Asimismo, también es posible encontrar recompensas más prácticas, como la posibilidad de desplazarse instantáneamente de una zona a otra del mapa, como los transportadores de Castlevania (una concesión que nunca se ha dado en Metroid), y que aquí se integra de una manera curiosa, como un viaje en barco, que no estará exento de acción, pues, de hecho, en realidad no es un transporte inmediato, pero sí un buen atajo. Pese a todo, nosotros somos de la costumbre de desandar lo andado sin atajos, pero está bien que se ofrezca esta posibilidad. Por supuesto, ir de un sitio para otro de manera tradicional derrotando montones de enemigos tiene su recompensa, pues hay un sistema de progresión de los personajes subiendo de nivel.
A eso hay que añadir que en total hay 108 espadas diferentes, y que cada una de ellas cuenta con un poder específico y una cualidad concreta por personaje. El número es de consideración, si tenemos en cuenta que estrictamente sólo hay dos tipos de armas (espadas largas y cortas, como habíamos dicho antes), y hace que el jugador vaya buscando continuamente cuáles son las que debe tener a mano para triunfar en esta aventura, pues los efectos son tan diferentes entre sí que la experiencia va cambiando de manera dinámica por la influencia de éstas. Conseguir esas espadas implica forjarlas (pasar por caja), y el sistema se sustenta en un esquema de habilidades sencillo pero efectivo.
La acción principal se puede superar -cuando ya sabemos qué hacer, cuándo y cómo- en pocas horas, lo que lo sitúa en la línea de lo que tardamos en superar la mayoría de juegos similares (Shadow Complex se puede superar en menos de dos horas; Super Metroid en menos de tres), aunque esto es algo que varía mucho en función del jugador. Habrá quien prefiera explorar al 100% antes de dar el paso de ir a por el reto final y ver los créditos, y habrá quien opte por ir a lo directo y rápido, lo que hace que la duración pueda incluso duplicarse (en nuestro caso, por encima de las 16 horas), según el tipo de jugador que seamos, en nuestra primera partida.
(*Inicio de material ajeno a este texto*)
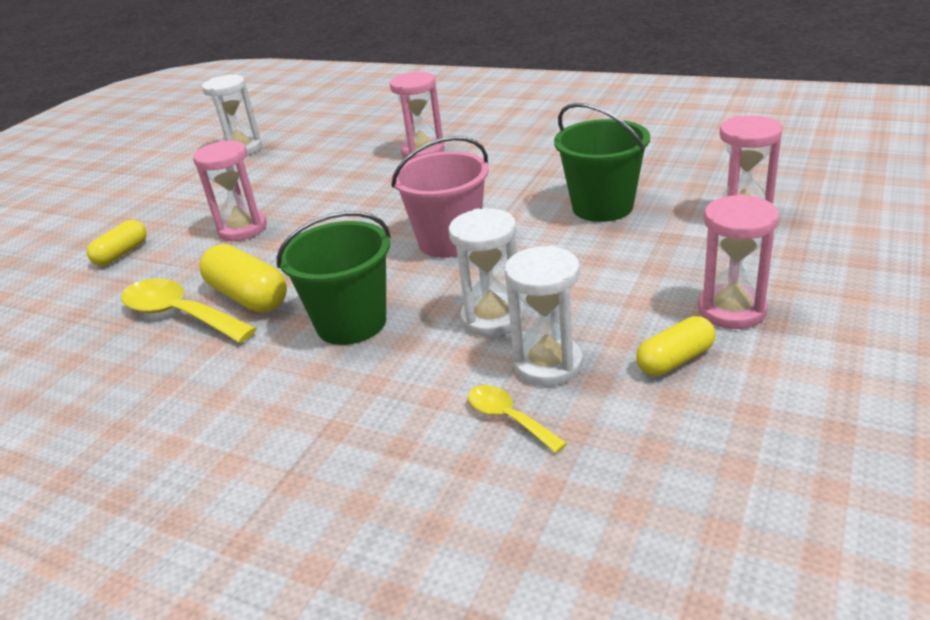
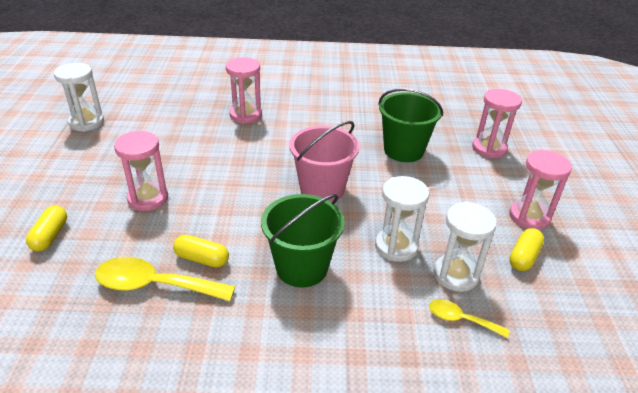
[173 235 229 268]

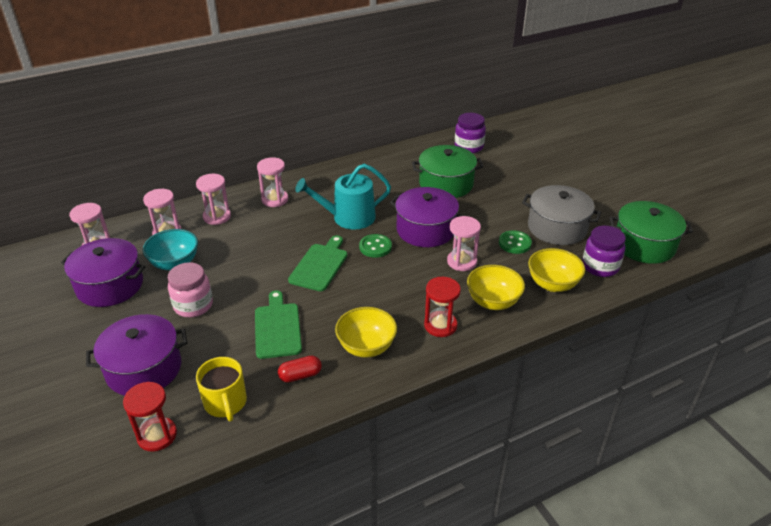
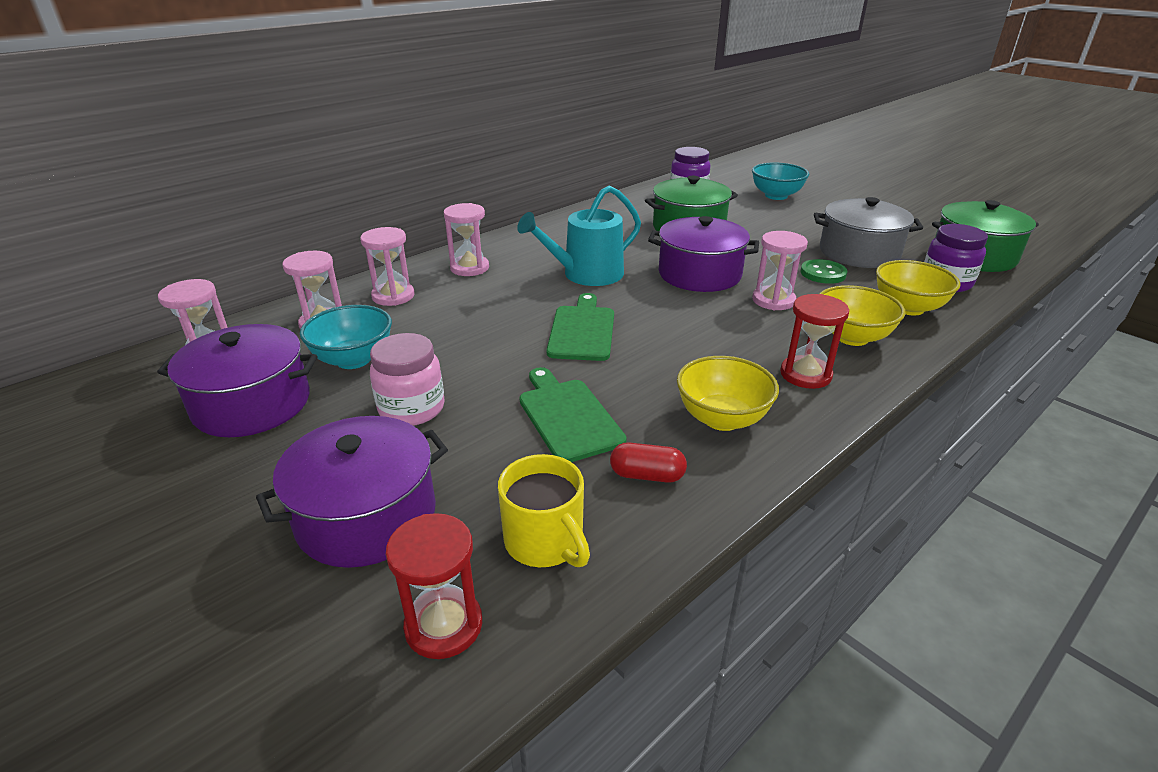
[610 442 687 483]
[752 162 809 200]
[359 234 392 258] (first image)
Un punto interesante en Muramasa para los jugadores que quieren ir rápido es que hay una muy buena recompensa por pasarse el juego, y orientada específicamente a acelerar el proceso de recorrer el mapa de nuevo; hasta aquí podemos leer.
El ritmo del juego está bien llevado, pues salvo por la voluntad del jugador de dar más vueltas de las necesarias, el acceso a nuevos contenidos (de mayor o menor relevancia, pero nuevos, lo que siempre es motivación para el jugador) es muy regular y no está excesivamente distanciado en el tiempo, lo que fomenta la sensación de recompensa por el avance. Eso sí, lo cierto es que la experiencia resulta mucho más gratificante en el nivel de mayor dificultad; si no, es algo sencillo.
Conclusiones
Muramasa: The Demon Blade es una de esas pequeñas joyas del videojuego contemporáneo, y lo es por mantenerse fiel a unas tradiciones que cada vez cuesta más encontrar en títulos nuevos (y uno, cosas de la vida, no está siempre por la labor de rejugar sus clásicos favoritos), y al mismo tiempo nutrirse de la tecnología actual para, siendo contemporáneo también en ello, poder sacarle jugo y ofrecer una experiencia estética que, simplemente, no es comparable a lo que hay ahora en el mercado. Tiene mucho encanto revivir el estilo visual de los 8 bits, y tiene mucho encanto encontrarse con impresionantes gráficos imposibles hace seis meses, pero hay algo especial en el cuidado artístico, en el barroquismo del dibujo clásico y su aplicación bidimesional.
Los jugadores, además, agradecerán la presencia de un nivel de dificultad que sí es difícil (la estándar peca de fácil), y que ofrece, además, algo de contenido extra, y no sólo un reto mayor, así como su buen ritmo de juego, acción intensa y demás cualidades que, sin duda, suplen con creces esos puntos no tan logrados, que también los tiene.